Down the Rabbit Hole: How One Book Can Inspire a Journey
I know young (and no-so-young) people who have read the Harry Potter series multiple times and who will, most likely, read it again perhaps more than once. This series is one that has touched the hearts and minds of readers everywhere. What’s great about books like this is that they often open the door to many other works. The Spiderwick Chronicles, for instance, a natural follow-up read for Potter enthusiasts, is a series that centers around three young siblings and the fantastical things they find when their family moves into the Spiderwick Estate. From this adventure, young readers may go on to discover classics in the genre like C.S. Lewis’ The Chronicles of Narnia, another series that readers the world over treasure, or Madeline L’Engle’s A Wrinkle in Time, in which a young girl embarks on a spiritual and surreal journey to locate her scientist father who is lost in the space-time continuum. The idea is that, rather than reading a book because you have to and calling it a day, young people can allow one work to lead to another and so on. After following along with Meg Murray’s amazing adventure in L’Engle’s classic, you might be thinking about space or time travel, which could lead you to the sci-fi master Ray Bradbury’s Martian Chronicles or the hilarious Hitchhiker’s Guide to the Galaxy by Douglas Adams, which follows the misadventures of Earth’s last surviving man, Arthur Dent, who hitchhikes his way onto a spacecraft and adventure ensues, to put it mildly. If you’ve ever read one Wikipedia article which has led you “down the rabbit hole” to a hundred other tangentially-related articles, you’ll understand this concept of one door opening another opening another.

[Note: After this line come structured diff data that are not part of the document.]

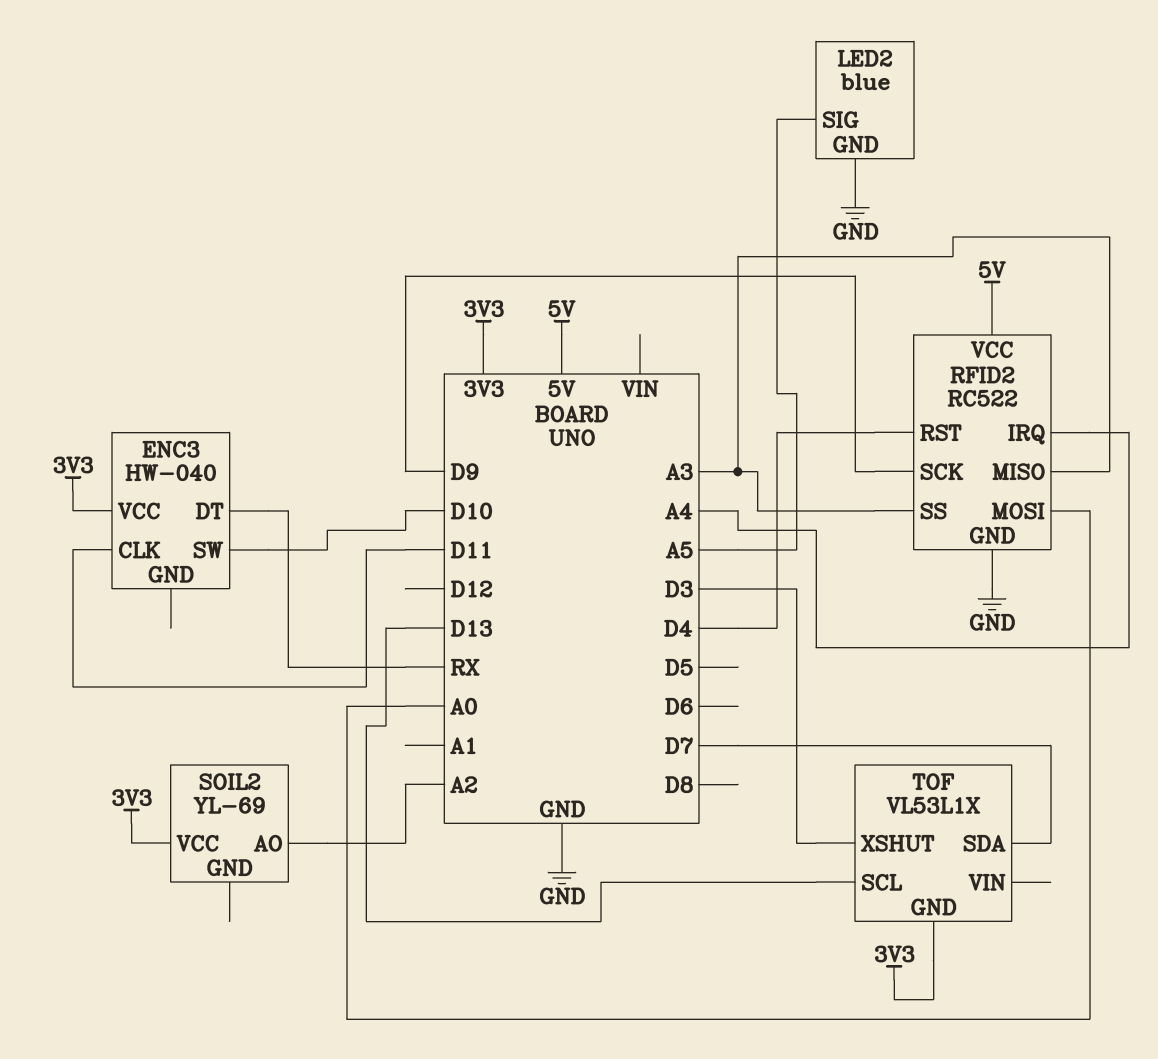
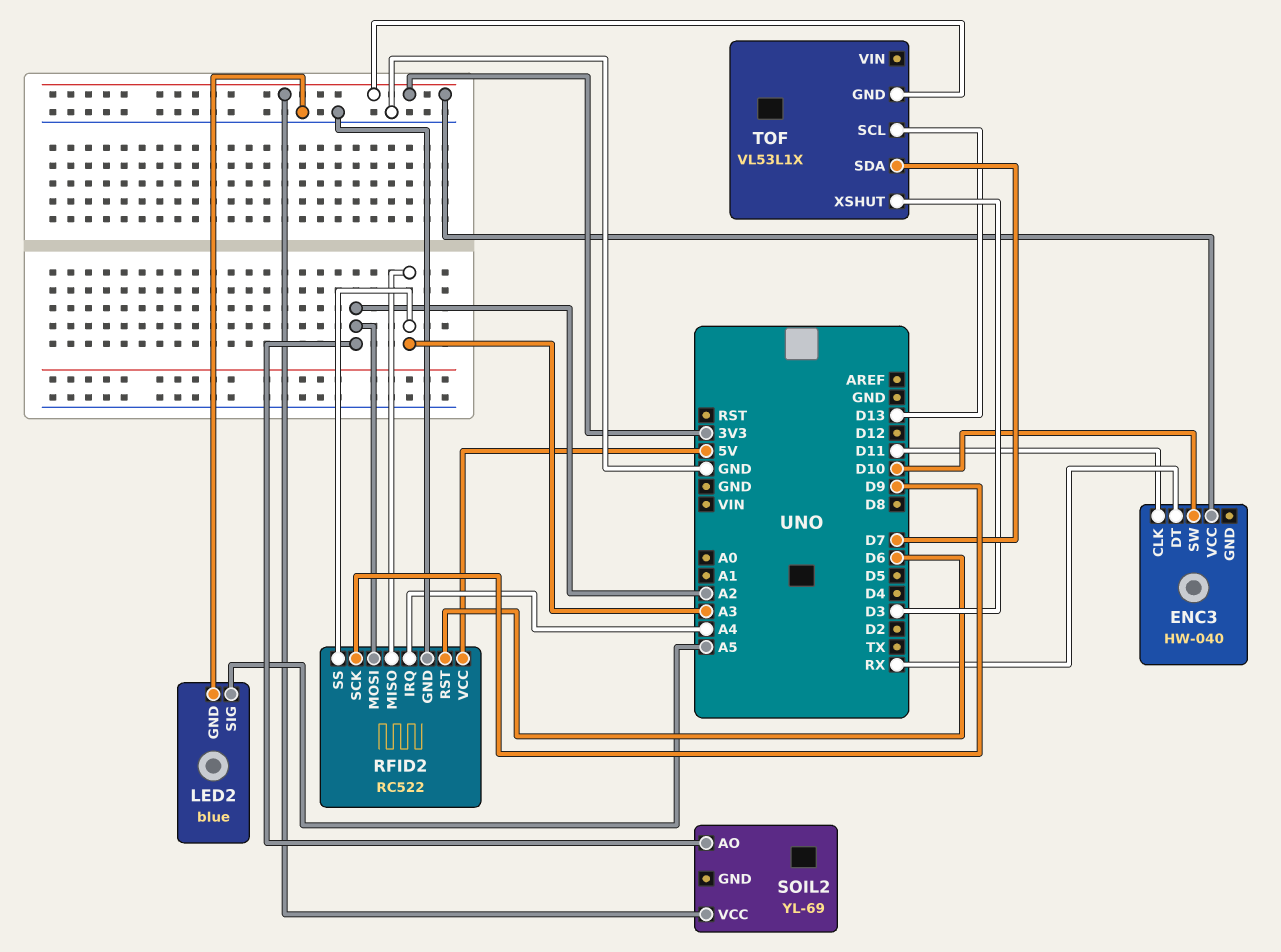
RFID2 pin MOSI: A0 -> A2
RFID2 pin RST: D4 -> D6

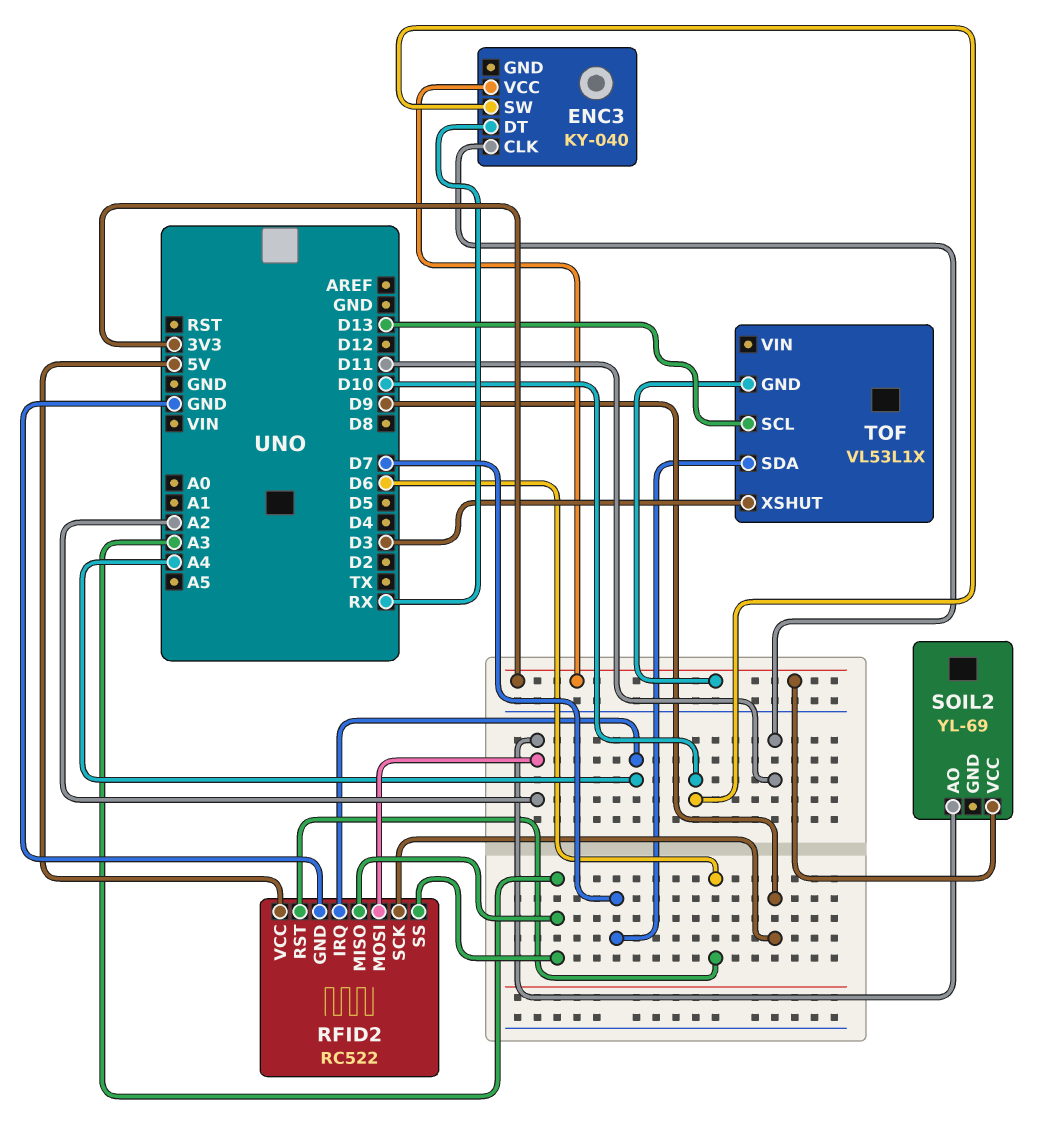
ENC3: HW-040 -> KY-040
LED2: blue -> none
LED2 pin GND: GND -> none
LED2 pin SIG: A5 -> none

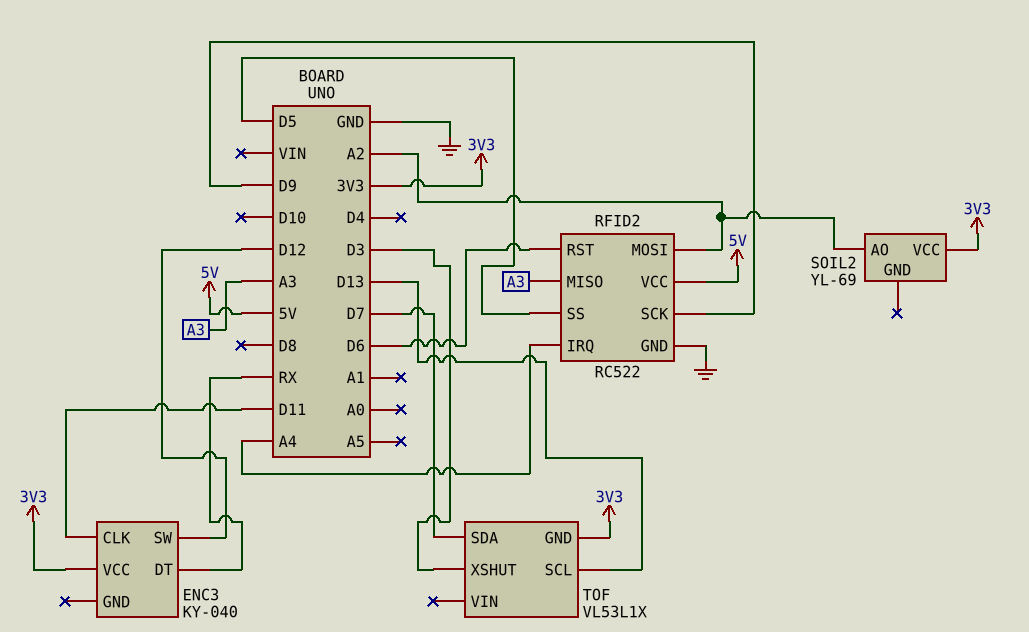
ENC3 pin SW: D10 -> D12
RFID2 pin SS: A3 -> D5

This example applies to much more than just fantasy books. Allow me to use myself as an example: when I was in high school, I read the baseball novel Bang the Drum Slowly, a story about a young pitcher who forms an indelible bond with a terminally ill catcher, as an independent reading assignment. From there, I went on to devour a veritable library of baseball books, which eventually led me to different sports and different books, like The Courting of Marcus Dupree by Willie Morris, a non-fiction epic about a highly-recruited college football player from Philadelphia, Mississippi, a place which also happened to be a hotbed of racial tension at the time. I’m not even a football fan, but from reading this book, I got much more than the story of an incredible athlete; I got an intense social history of the American south. And all this came from reading one random baseball novel back in high school, which I probably picked because it wasn’t that long, to be honest. When I became interested in psychology years later, I found Fear Strikes Out by ex-major leaguer Jimmy Piersall, which chronicles a young player’s very public struggle with mental illness. Incredibly, books that are ostensibly about one topic, such as baseball or football, often wind up being about something much deeper, such as racism or schizophrenia. And it all starts with one read that opens up a lifelong series of doors.

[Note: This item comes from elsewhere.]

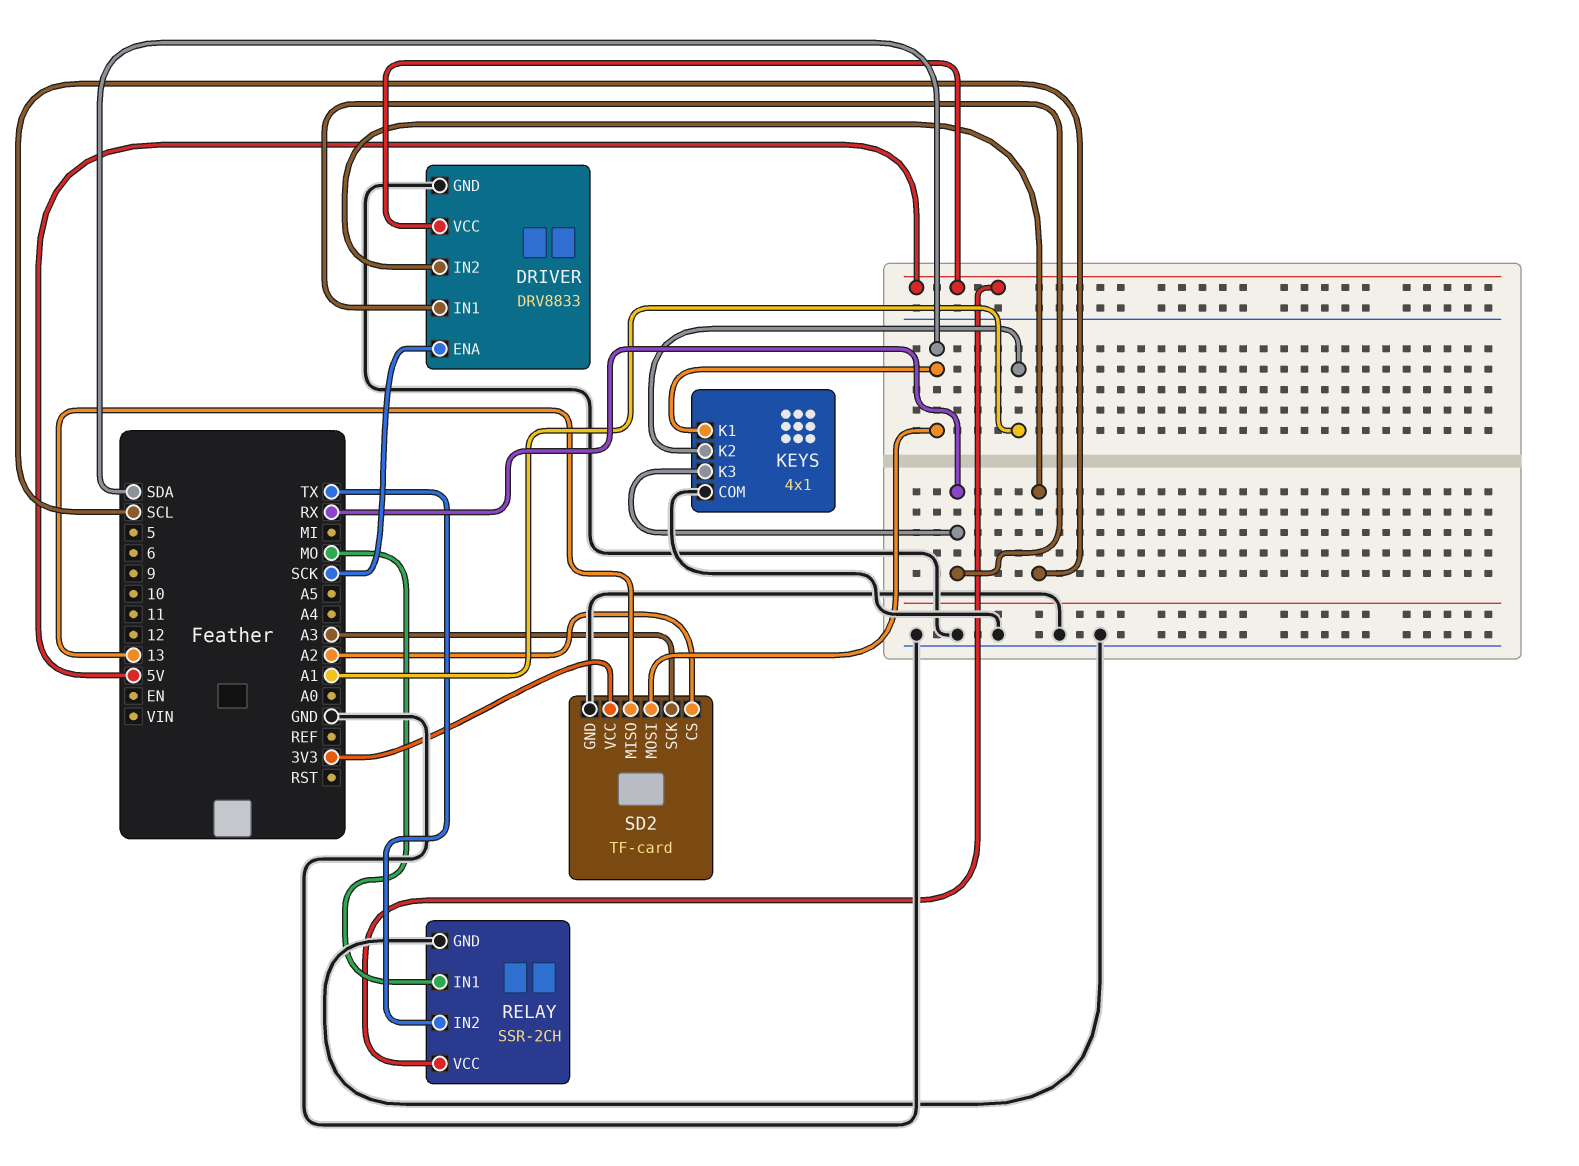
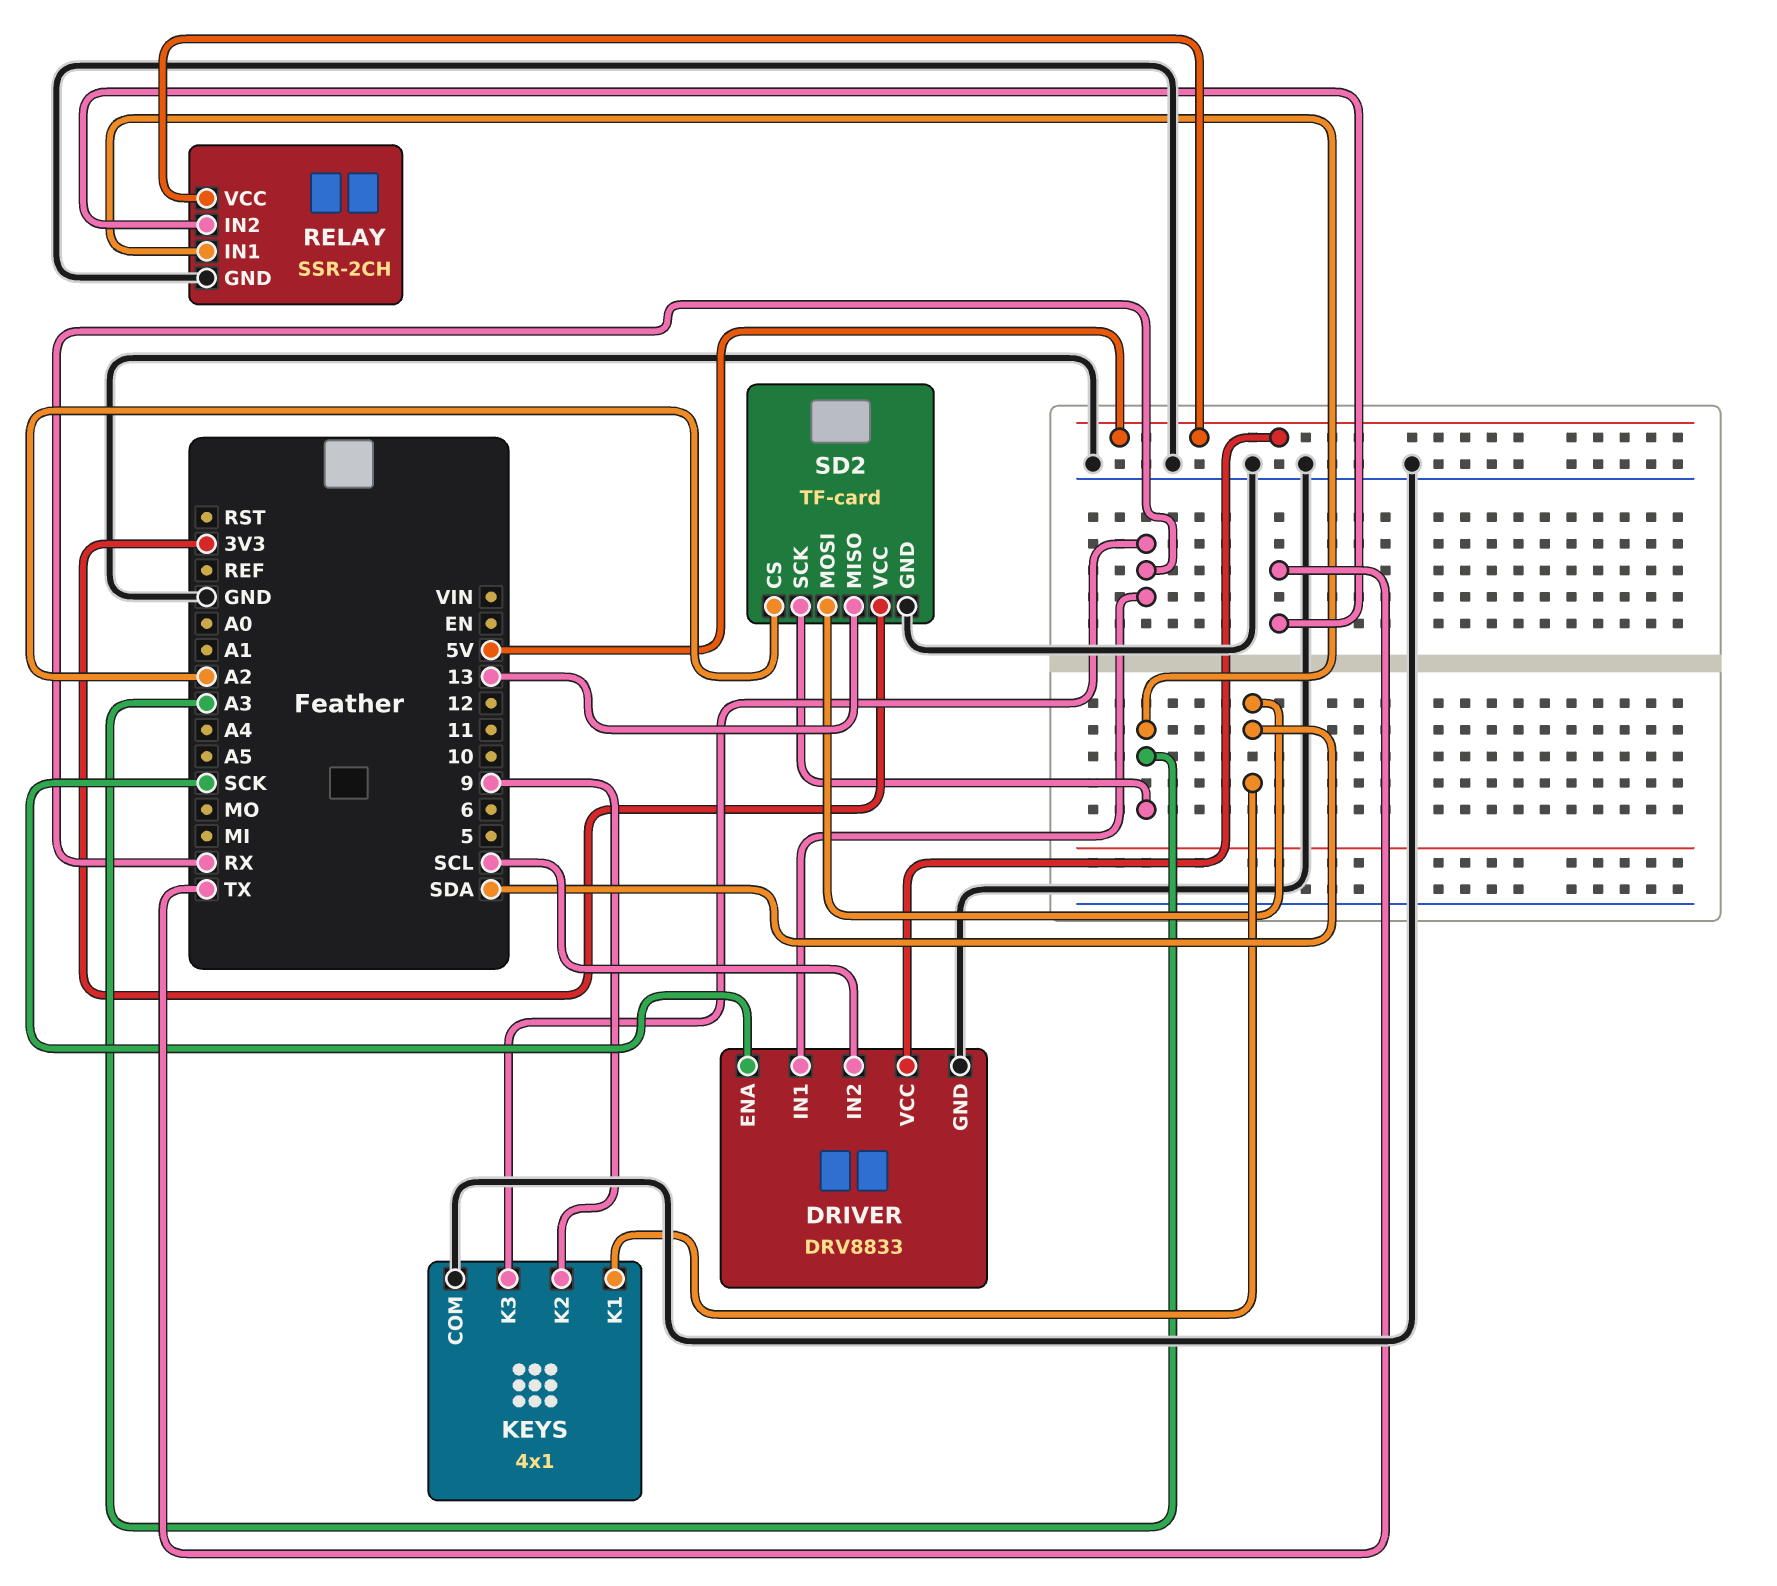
KEYS pin K2: A1 -> 9
RELAY pin IN1: MO -> A3

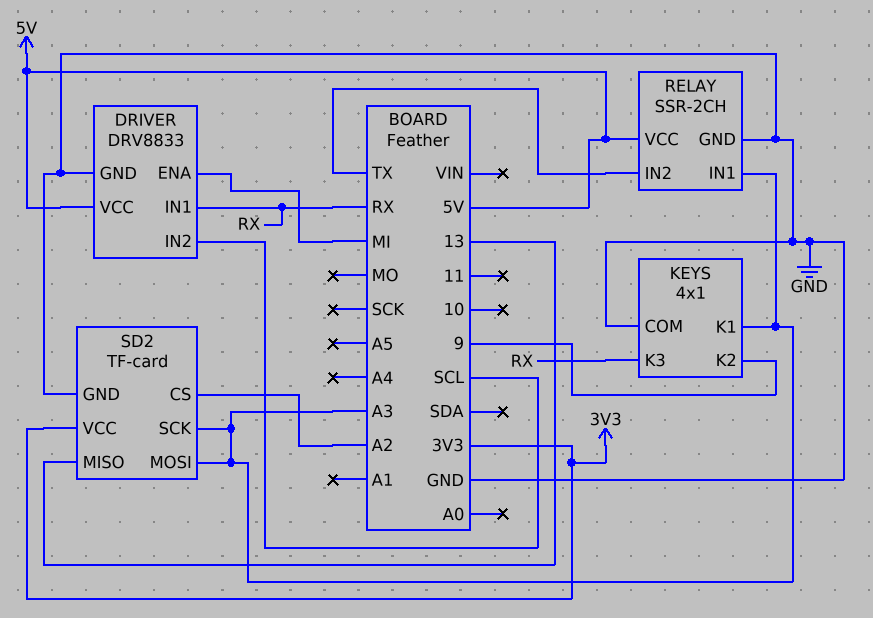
DRIVER pin ENA: SCK -> MI
KEYS pin K1: SDA -> A3
SD2 pin MOSI: SDA -> A3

From sports, I moved to politics, a topic that I had never had much interest in until I “had” to read All the King’s Men in school. From Robert Penn Warren’s story of Willie Stark, a well-meaning lawyer who becomes besieged by his own greed, sprung an interest in real-life political stories, and I read old stuff like Woodward and Bernstein’s classic Nixon saga All the President’s Men and newer stuff like Gore Vidal’s scathing essay collection on early 2000’s politics, Imperial America and Hunter S. Thompson’s Kingdom of Fear, which then led me back in time to his Fear and Loathing on the Campaign Trail ’72 (Richard Nixon was apparently easy to write about.) Along the way, I picked up Kurt Vonnegut, typically recognized for his one “school book,” Slaughterhouse-Five, and read A Man Without a Country which took a harsh view of the George W. Bush years and led me back to nonfiction and former Whitehouse insider Richard A. Clarke, who worked in the Reagan, Clinton and Bush administrations, and his account of the post 9/11 U.S. response to terrorism, Against All Enemies. The rabbit hole can lead in many different directions and can even start with a required read in high school, leading to a joyride through books of all eras and genres. It occurs to me now that even the few Shakespeare plays that I actually liked back in my student days often had to do with abuse of power: enter Macbeth and Hamlet. There’s that rabbit hole again.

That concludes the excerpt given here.